December 23, 2024
BANGOR DAILY NEWS (BANGOR, MAINE

Public radio static

Since its inception 30 years ago, my wife and I have donated enthusiastically to Maine Public Radio. For us, it stood alone as the provider of in-depth local, national and world news coverage. Even more importantly, it supplied us all day and in the evening with classical music. In recent years, extended news coverage has encroached somewhat into the playing of music, but we understand from Charles Beck, vice president of Maine Public Radio, December will usher in a drastic revision of format, wherein much time formerly given to providing music will be displaced by talk shows.

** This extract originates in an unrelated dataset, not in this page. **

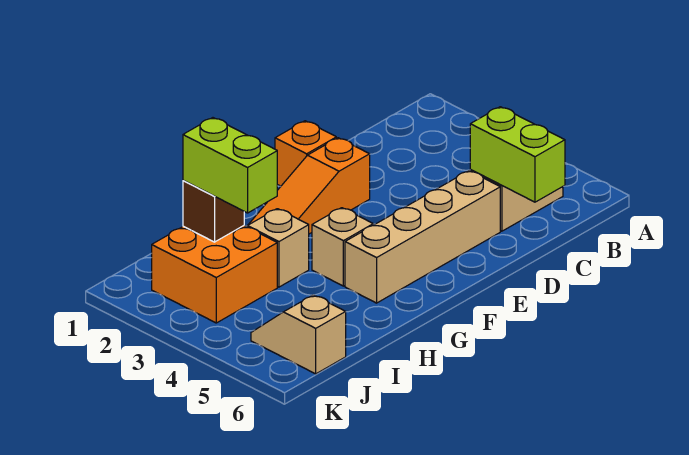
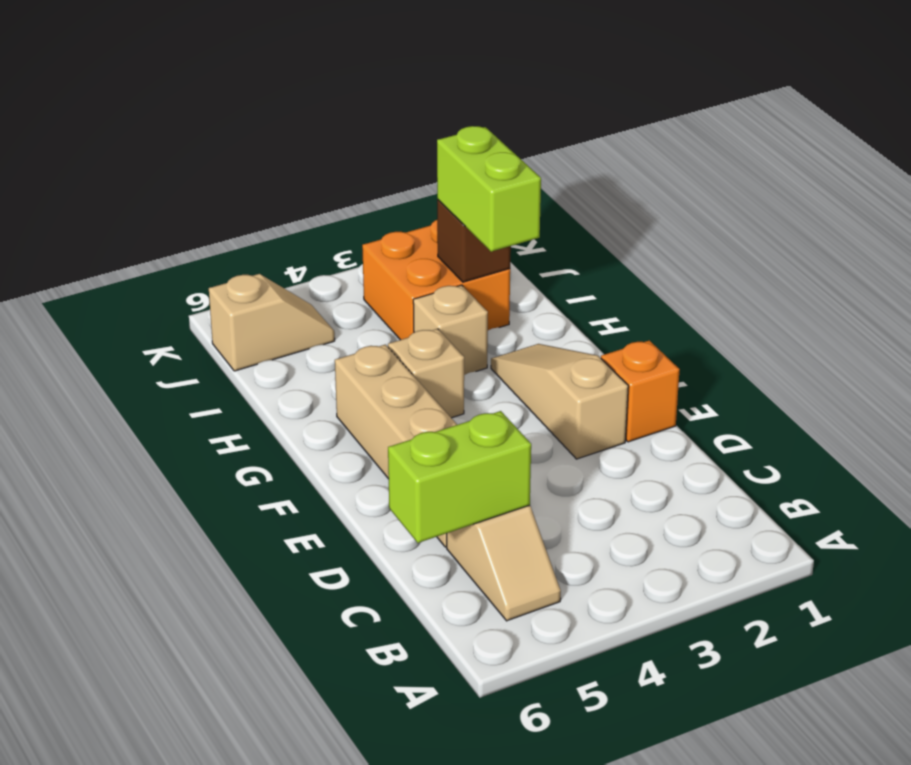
orange slope E2:G2 level 1 top E -> tan slope E2:G2 level 1 top E
lime brick I2:I3 level 3 -> lime brick H2:I2 level 3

The crowning blow for us is the promised doing-away with the Sunday-evening broadcasts of “Pipe Dreams and the Saturday afternoon performances of the Metropolitan Opera from New York City. All of these changes come practically on the heels of a successful fund-raising appeal, during which no hint was given of imminent changes shortly to be instituted. We feel betrayed. It appears the new format has been inspired and initiated by public radio employees under the leadership of Beck.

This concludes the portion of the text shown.